Tuesday, July 28, 2009

Sincere-Supplication Part II


malaise is a terrible thing, this feeling of debility or lack of energy is partly due to some physical issues/pain... a possible rotator cuff tear in my right shoulder, I guess my pitching career is over....but more due to a feeling of disconnect....


I am finding my way in my Judaism... how I embody it, how I grow and learn and explore it. There has been a lot of blogging out there regarding the recent events in New Jersey. I stand by what I wrote, that this is a bad thing. I have read a lot of persons try to make sense of it, or to formulate a response to it....


The only thing I have come up with is sincere supplication. Prayer and action done with deep intent. I try to do this... generally this means that my attention to things from a traditionally halacha way may not be complete...but what I do is with my full self, body and spirit. When I recite the Shama in the morning I do it after sitting in silent meditation....I try to feel every word.....and most days this is a very powerful experience. When I pray I try to do it this way...

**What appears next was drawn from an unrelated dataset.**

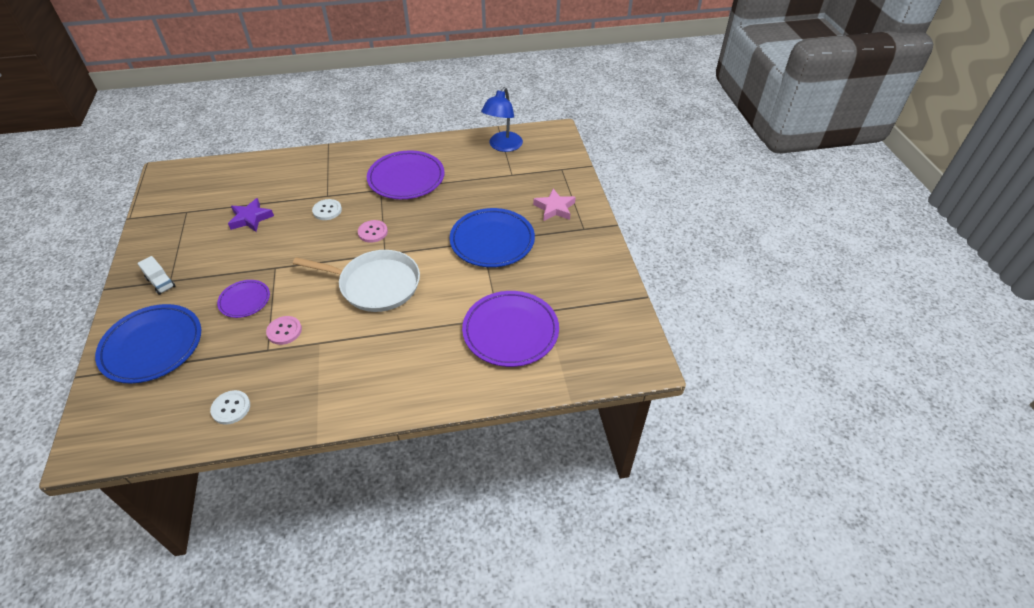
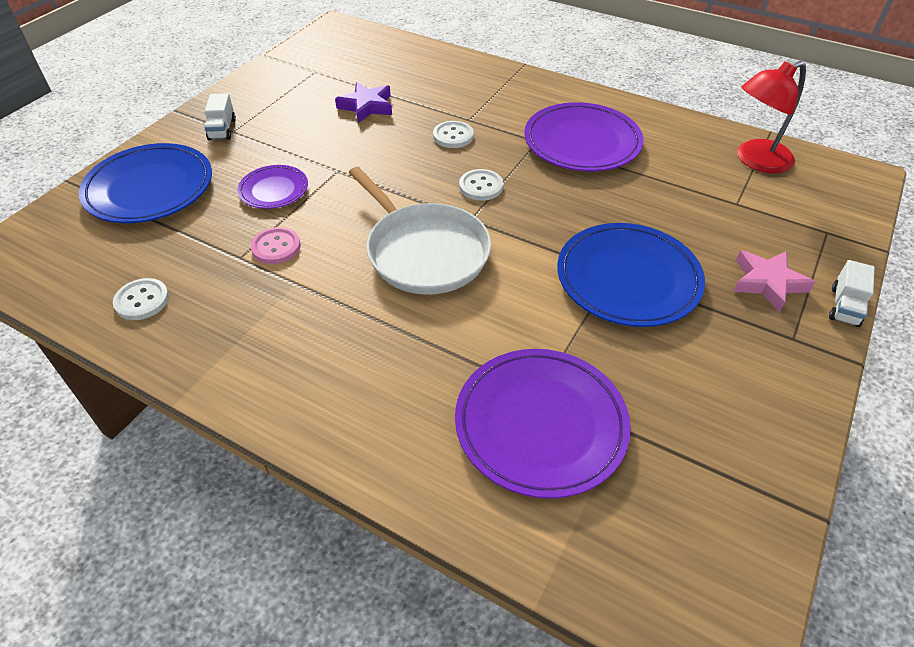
camera: 40 degrees right, 0 degrees up
(373, 232) = (481, 186): pink button -> white button
(502, 146) = (755, 160): blue lamp -> red lamp
(593, 202) = (844, 306): none -> white truck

Perhaps those who have gotten caught in New Jersey have forgotten....I think there are many who have forgotten the true spirit behind the actions and prayers....There are those regular law abiding folks who attend services with me...they are nice enough...but they talk through most of the service...not a crime...but I go to connect to the collective and to the divine...I may still only get through one page of the Amidah by the time the entire room is done... but I have done that one page with concentrated attention and my entire spirit!....(ok note to self find a Hebrew class for the fall!)
With Tisha B'Av almost here, I have decided to attempt to fast with intention, to pray like it is my last prayer...to fully immerse myself in this day....Malaise you are on notice!


1 comment:

Anonymous said...

I hope today works out for you. I have to say, I would find the talking insanely distracting, and part of me finds it quite rude. I know this is me looking at the way of things through my own personal experiences and opinions and it is acceptable in many congregations/different branches of the faith than my own.

So be it. I hope you have a meaningful fast.